At the time the rest of the building was being outfitted for the development of plans primarily for the Chavez Ravine Housing Project, which was what brought Robert Alexander into our lives. Associated engineers were occupying the front office area, and Neutra and Alexander people were drafting in what is now the lower rear apartment. The shot from the neighbor’s site to the South illustrates how under developed the area was The view of the rear garden may have been taken some years later, based on the development of the landscaping.
To commemorate the collaborative nature of the initial occupants, my father came up with the appellation “Planning Professions Building’, and a neon sign with that first appeared on the fascia. [photo]. A plaque naming the architects and engineer occupants soon appeared in the entry area. At some point, the Neutra Foundation also enjoyed a plaque of this type in the entry. During that time this is how the conference room looked.
We were still in residence in spring of 1952, when our first-born was brought home from the hospital. I recall his playpen out on the balcony. We used the Neutra designed dining table while in this apartment.
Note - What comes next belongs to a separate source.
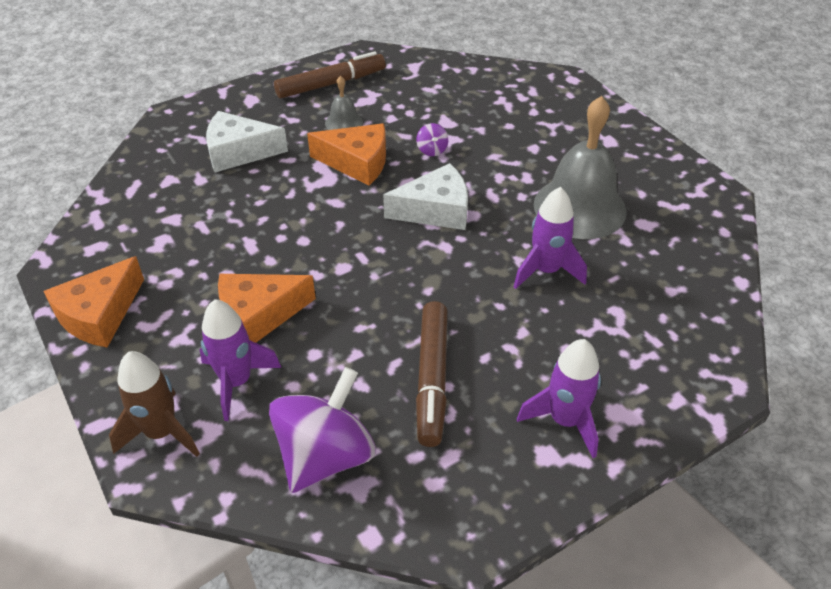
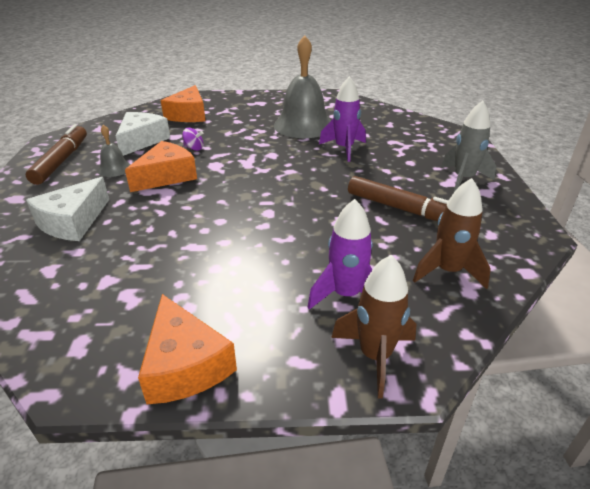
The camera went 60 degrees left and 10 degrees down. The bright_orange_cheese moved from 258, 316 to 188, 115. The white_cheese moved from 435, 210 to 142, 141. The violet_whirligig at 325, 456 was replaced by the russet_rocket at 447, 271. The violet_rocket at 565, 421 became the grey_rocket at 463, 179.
An interesting parallel between the Neutra office Building and the VDL Research House is that my father encouraged the incorporation of experimental materials. Examples: The front entrance doors; the perforated masonite and wood panels mounted on the slotted tube columns at the rear of the front office; the Acklo Blue heat reducing glass; the sun control louvers, the construction of the partition around the conference room, the unusual finish on the stucco panels at the west end of the South Elevation, to name a few.
During this early period, the famous shot of the front office area was taken. It shows Neutra and Alexander standing on the left between Arthur Parker and Boris Lemos associated engineers with other engineers and draftspersons in the frame. The original ductwork and light supports are clearly visible in this view. At that time there was only hot air heating supplied to the space. Years later two roof mounted A/C units were installed sharing an East-West duct that was placed roughly in the center of this ceiling.
My family left this building in about 1953 when we purchased 2358 Edgewater Terrace for something under $20,000 as I recall it. As this is written, it’s on the market for $899,000! What a difference a half century can make! This was a non-descript Spanish style 1920s vintage house we could find just behind the VDL House.
I spent many hours in the office building during the 50s, finally deciding in 1955, after a serious bout with hepatitis to devote more time to the joint practice than to the residential practice still being conducted in VDL I on Silverlake Blvd. I was simply too split, covering both bases and needed a break.
At the time of the devastating fire of March 1963, a group called ‘Lakeside Architects’ occupied the Neutra office Building. They had taken up residence there after the dissolution of the partnership. It was the natural place to relocate the Neutra Practice in the aftermath of the fire. I arranged to add partitions to form a private office for myself just behind the corrugated plastic wall at the entry. That was my office for some time until the late 90s when I decided to finally relocate the practice to my home studio on Neutra Place.
In the years since, a number of tenants have occupied the front office space as well as both the apartments at the rear. I inherited the building in 1990, upon the death of my mother.
Along the line, I realized I would have to empty the building of the incredible amounts of stored data that had accumulated. In October 1998, I arranged to transfer most of this to UCLA. Shortly thereafter, as a part of the divorce from my second wife, I moved back to my old apartment space in the building renting furniture to support this. I was there until the early 90s when my ex-wife finally vacated our house, the Reunion House in the Neutra colony and I could return there.
At some point during the history of the building, sun control louvers were added along the south elevation, and after several of the large plates were broken on the East front, I determined to add the transom bars on the front lites utilizing Solar Bronze reflective glass in the upper lites for sun control, and reducing the cost of replacement should lites be broken again. During that time vertical blinds and roll down shades were added for solar control. Aside from some color adjustments, these were the last major changes to occur in the design.
Since this is the last example of the firm’s commercial work, which survives virtually as designed, I am determined to try to find a steward to take over from me and preserve it for posterity.
DION NEUTRA, architect AIA, Fellow, and Executive Consultant of the Neutra Institute.